Group wants to purchase land for new Marlborough Islamic Faith Centre
From left, Megan Rosene, Jonathan Rosene, Nisha Blissett, Marlborough Muslim Association president Zayd Ian Blissett and Margot Wilson.
An interfaith group, determined to create a “safe, serene and beautiful” place for people to practise Islam in Marlborough, is pushing ahead with fundraising plans to fundraise to buy a new site for an Islamic Faith Centre.
The idea comes from a group of Marlborough people, outraged by the Christchurch Mosque Shooting. It is supported by the Marlborough Muslim Association who are frustrated by stalled plans for a site already purchased in Budge St.
Some members of the small, dedicated team met with Stuff at Seymour Square on Thursday. The meeting was a far cry from a scene two months ago, when the Marlborough community gathered shoulder to shoulder, to mourn the victims and families of the Christchurch massacre.
For almost two decades Marlborough’s Muslim community has been looking for place to go for prayer, hold meetings and celebrate festivals.
Marlborough Community Project member Megan Rosene said creating an Islamic Faith Centre in Blenheim was the most practical way to say “we welcome and include people of all faiths”.
“We felt like this was the most permanent way to help,” she said.
The vision for the faith centre was a “beautifully designed place”, built and gifted by the community, Rosene said.
There was no better reaction to the Christchurch shooter than to “actually go we’re going to welcome more Muslims into our community, we’re going to build this faith centre,” she said.
They were not just seeking funding, but in-kind skills and trades, Rosene said.
“If we can get everyone with their trades and skills to help out, then it will be a true community gift to say everything that happened in Christchurch is so not who we are. This is what we want to do to show it.”
The first stage was to create a fundraising plan and raise the funds to buy a property. The group was looking for a new site in the central Blenheim for security and ease of access.
They made an informal submission to the Marlborough District Council’s Annual Plan to update councillors and hoped to present a more detailed version at the annual plan hearings next month.
With Blenheim announced as a refugee resettlement location, a faith centre could help integrate Muslim refugees into the community, the submission said.
“They’re not coming here because they want to, they’re coming here because they have to,” Rosene said.
“It’s the first thing that people who are Catholic do when they move somewhere, they go and find their local church and meet people that way. It’s no different.”
The project was calling for people with expertise of all sorts, to work alongside the Marlborough Islamic Community in bringing the faith centre to life.
Marlborough Muslim Association president Zayd Ian Blissett? said the support it was receiving was “overwhelming”.
“I’m touched that people should want to do this,” he said.

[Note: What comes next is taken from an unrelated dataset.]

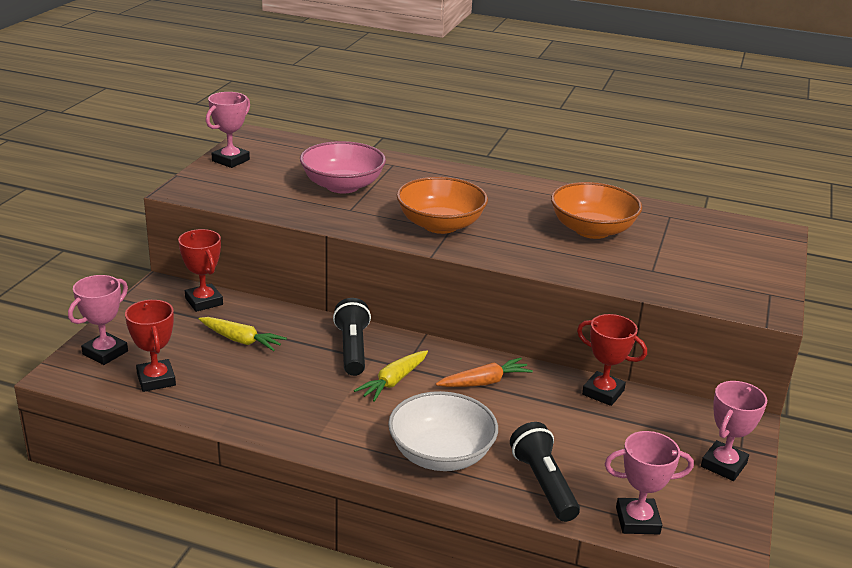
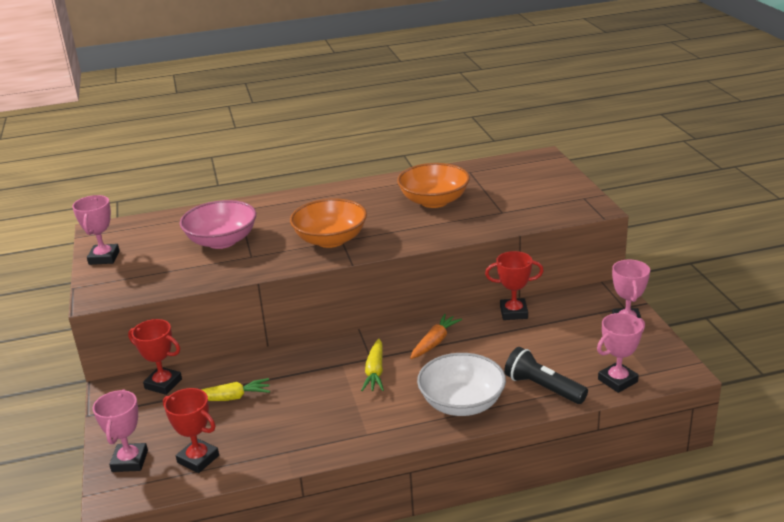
camera: 30 degrees left, 0 degrees up
(352, 349) = (319, 364): black flashlight -> none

Students and professionals chose not to come to Marlborough, because there was nowhere suitable to practice their faith, he said.
Some hopped off the ferry and sought out a place to pray, but had little success. Others had left the region so their children could receive the appropriate Islamic teachings.
A place of worship would also service Muslim people working in Blenheim; encouraging doctors, nurses and other skilled workers to come to the regions, as well as Recognised Seasonal Employees, Airforce employees and winery workers.,It could also attract students to Nelson Marlborough Institute of Technology, he said.
The Association had $61,000 saved toward a prayer room, he said.
It had been a “long journey” trying to find a place. They had rented a room in the local community centre for the past couple of years, intending it to only be a six month temporary fix.
A site on Budge St, which was purchased by the New Zealand Islamic Development Trust, had remained empty since the dairy that was on it was demolished in 2016 after a fire.
Held up by a legal stoush when asbestos was found at the site, the empty property is now overgrown and derelict.
The existing site received a wave of support from the community following the attacks, with flowers and notes left at the fence of the property.
But with no word from the trust for more than six months, the group was in “limbo” and had decided to go it alone and fundraise to create a centre on a different site, Blissett said.
Community Project member, and mother of Rosene, Margot Wilson said they aimed to have the project “well under way” by the anniversary of the Christchurch Mosque shootings.
“Obtaining land and a building that can either be knocked down or renovated is the most important thing.”
Wilson would be using her skills as the former Cancer Society Marlborough manager to focus their fundraising effort.